Compact cassettes for digital data storage
From the late 1970s onwards, since the cassette was cheap and mass-produced, it was also used to store computer data on home computers , occasionally in mechanical engineering and, in the GDR, also on professional computers (see Datasette ). With the triumphant advance of faster and more convenient floppy disks and hard drives in the home, the era of this application gradually came to an end from the late 1980s. For data storage there were cassettes with a special tape material.
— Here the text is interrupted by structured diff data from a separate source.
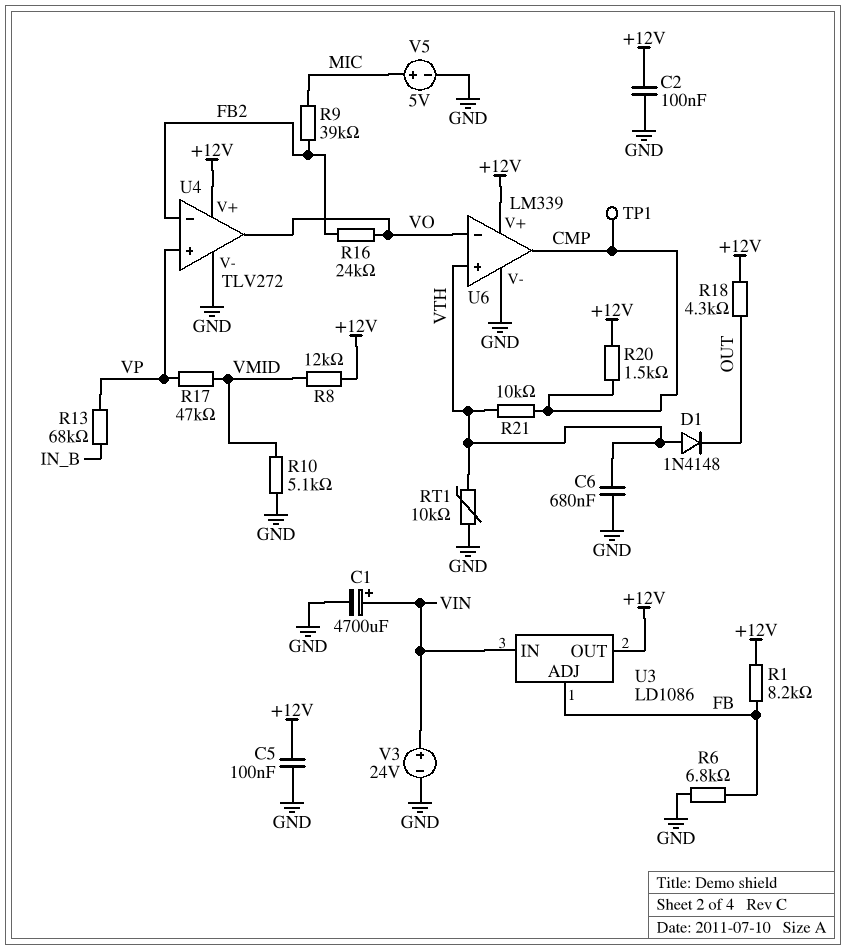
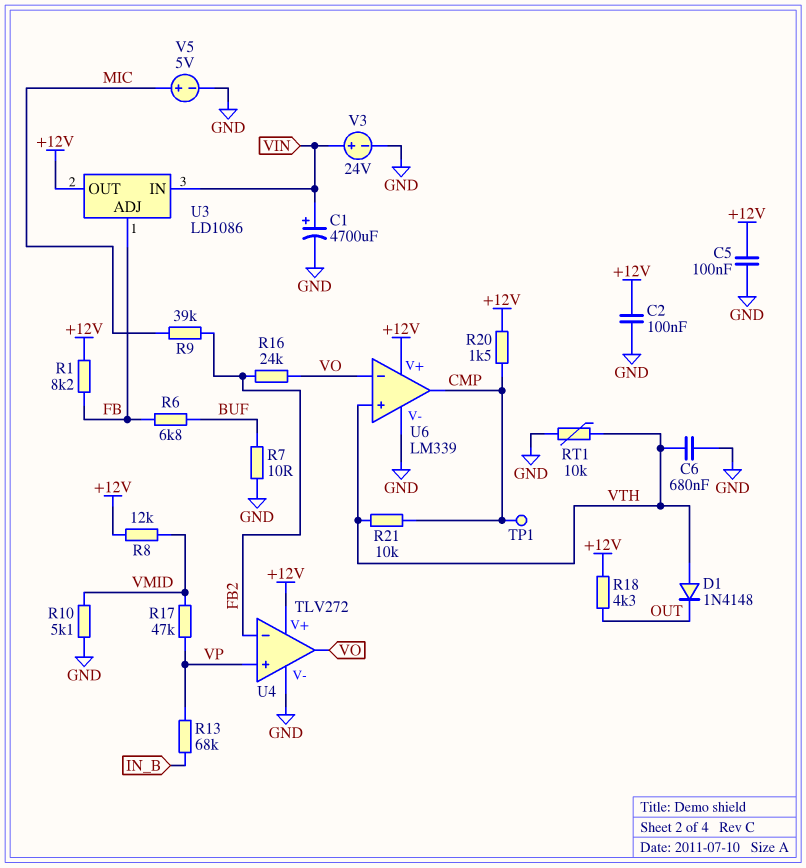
R6: 6.8k (FB, GND) -> 6.8k (BUF, FB)
R7: none -> 10 (BUF, GND)

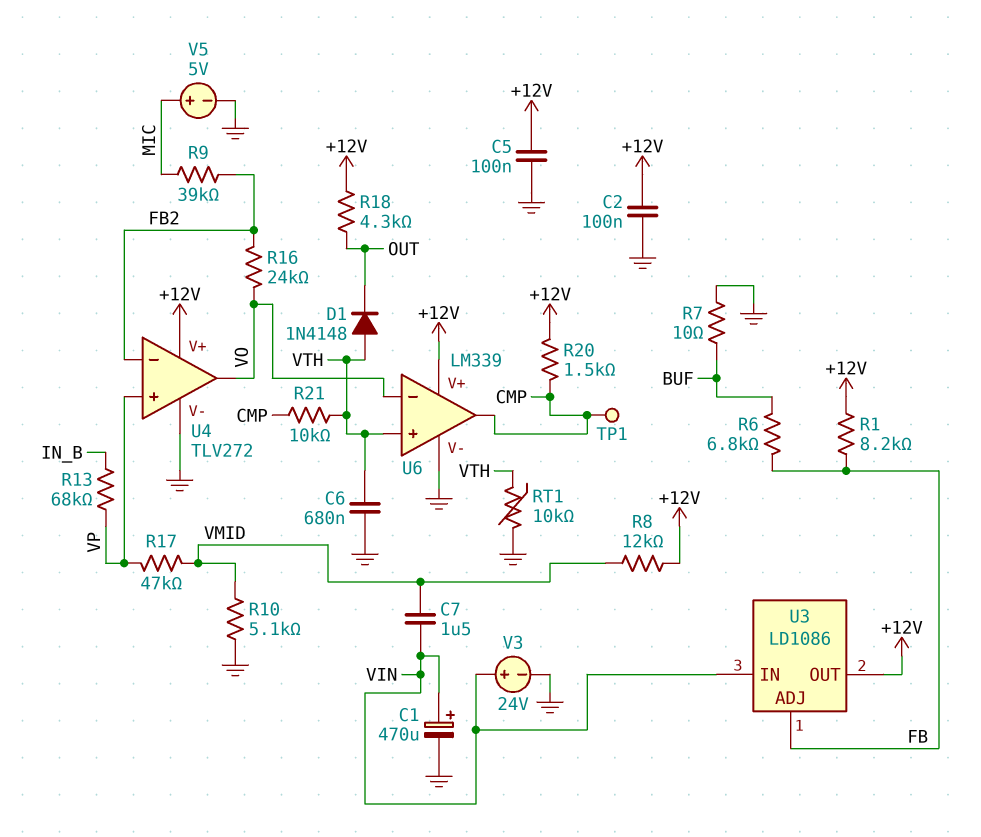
C1: 4700uF (plus VIN, minus GND) -> 470uF (plus VIN, minus GND)
C7: none -> 1.5uF (VIN, VMID)

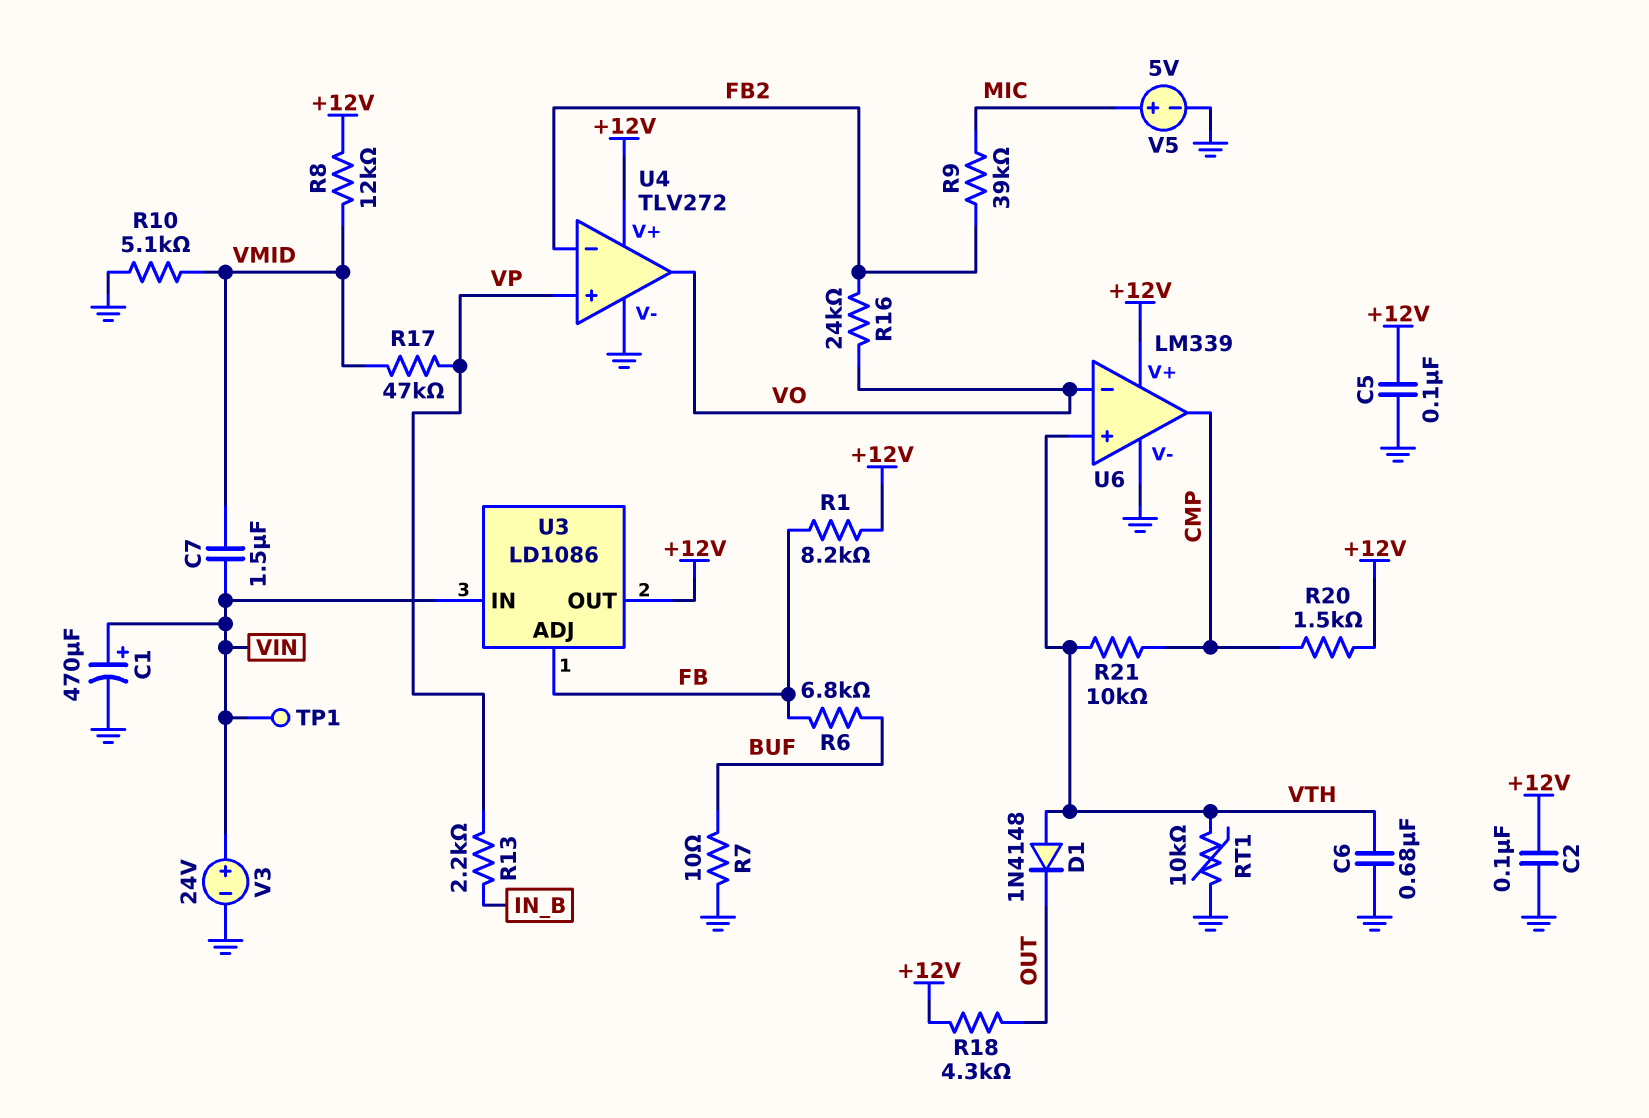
R13: 68k (IN_B, VP) -> 2.2k (IN_B, VP)
TP1: test point (CMP) -> test point (VIN)

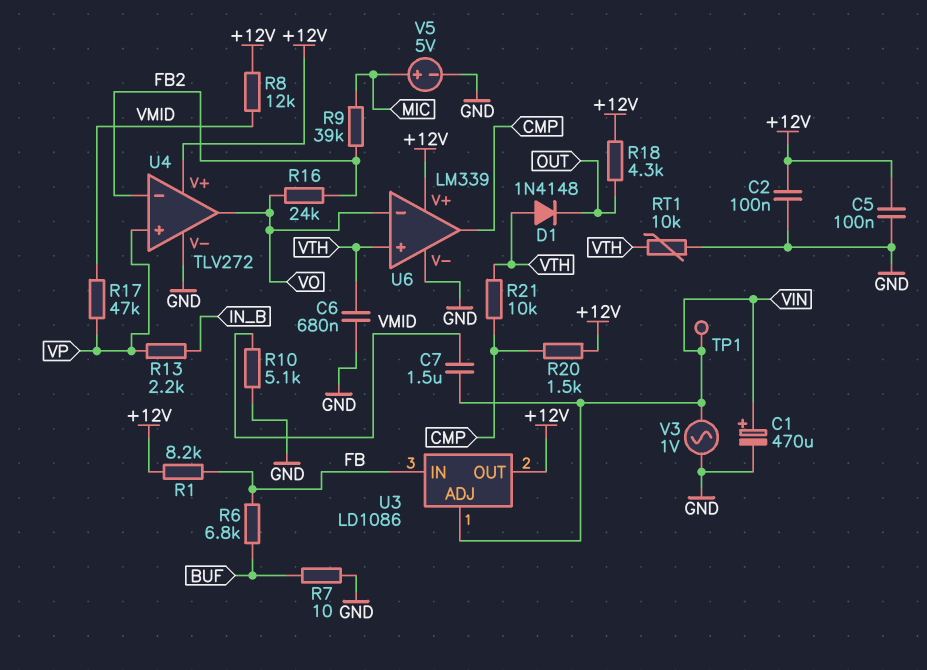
U3 pin ADJ: FB -> VIN
U3 pin IN: VIN -> FB
V3: 24V (plus VIN, minus GND) -> AC 1V (GND, VIN)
These have a mechanical coding on the underside so that data drives can set their parameters to the special tape. Such cassettes fit mechanically into any normal cassette recorder, but do not have sufficient sound quality for audio purposes. In addition, the runtimes were mostly much shorter (C10 to C20); Loading times over ten minutes for a single program were rather rare, especially when so-called fast chargers were used. The rewinding times have been shortened by the short belts.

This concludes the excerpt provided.